Quand j’ai raconté ça à Pupuce, elle s’est bien marrée.

« En tout cas, laisse bien les bocaux dans ta voiture pour la prochaine fois ! »

Eh merde ! Comme un abruti, j’ai tout balancé dans le container à verre. Et en plus, en faisant ça, je me sentais hyper écolo, rapport au recyclage, tout ça. Au lieu de ça, je me suis fait traiter de débile irresponsable et insensible au sort de notre planète.

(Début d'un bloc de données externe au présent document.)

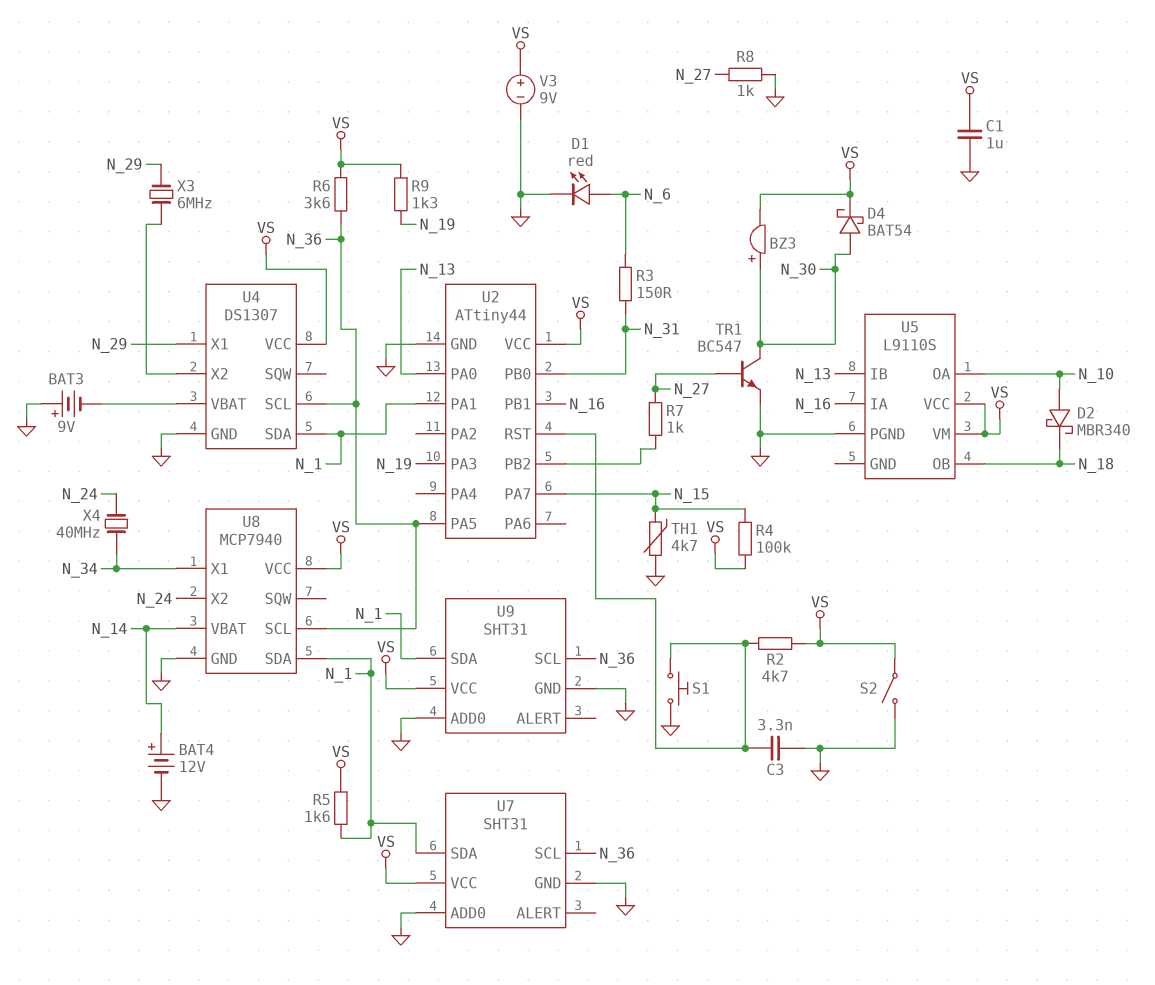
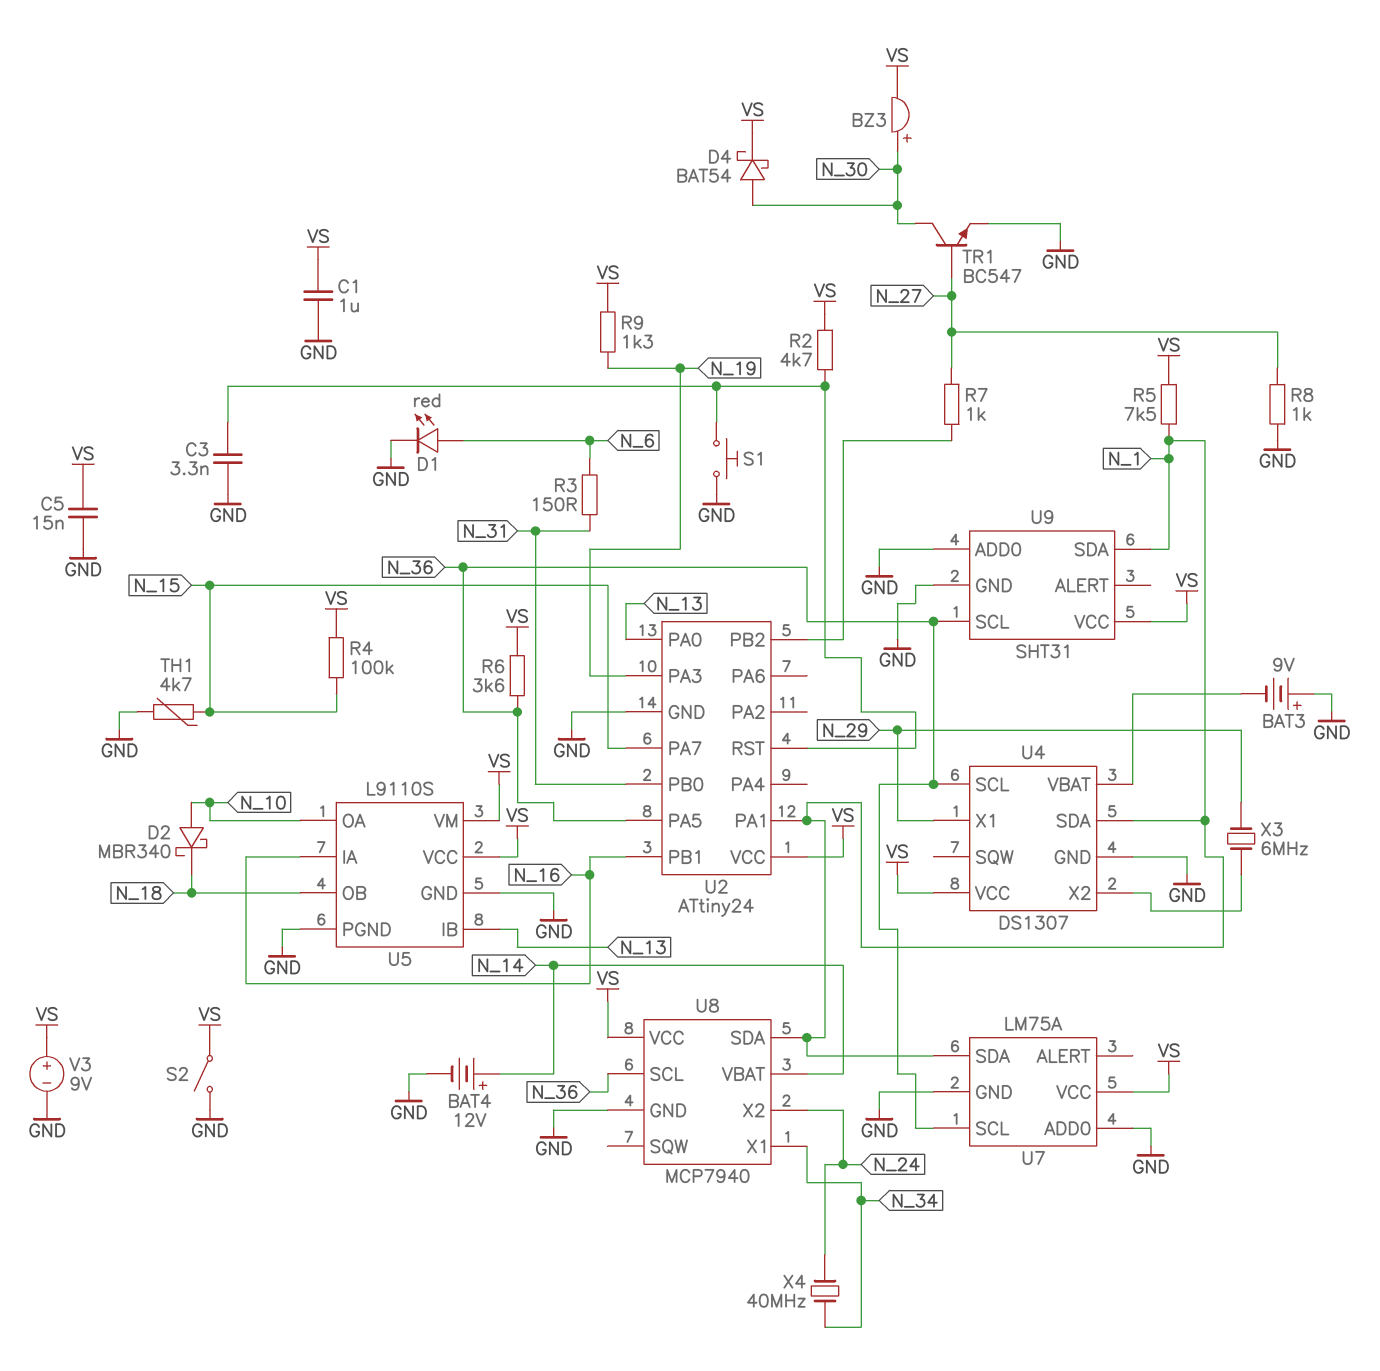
C5: none -> 15nF (GND, VS)
R5: 1.6k (N_1, VS) -> 7.5k (N_1, VS)
U2: ATtiny44 -> ATtiny24
U5 pin GND: none -> GND
U7: SHT31 -> LM75A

J’ai été vachement surpris, le dimanche qui a suivi, parce qu’un plat réalisé avec des bons produits, c’est bien meilleur qu’un plat préparé par Picard, et j’ai fait l’erreur de le dire à Pupuce, si bien qu’elle m’a répondu :

« Je crois qu’il va falloir que tu arrêtes d’aller en grande surface et que tu ne fasses tes courses qu’à la bioMachin. » Et me voilà devant le magasin, avec comme mission d’acheter du quinoa. Je ne sais pas ce que c’est, sans doute une sorte de gros légume, mais j’ai pris un filet à provisions. J’espère que ça fera l’affaire parce que je n’ai pas envie de remettre 10€ dans un bocal.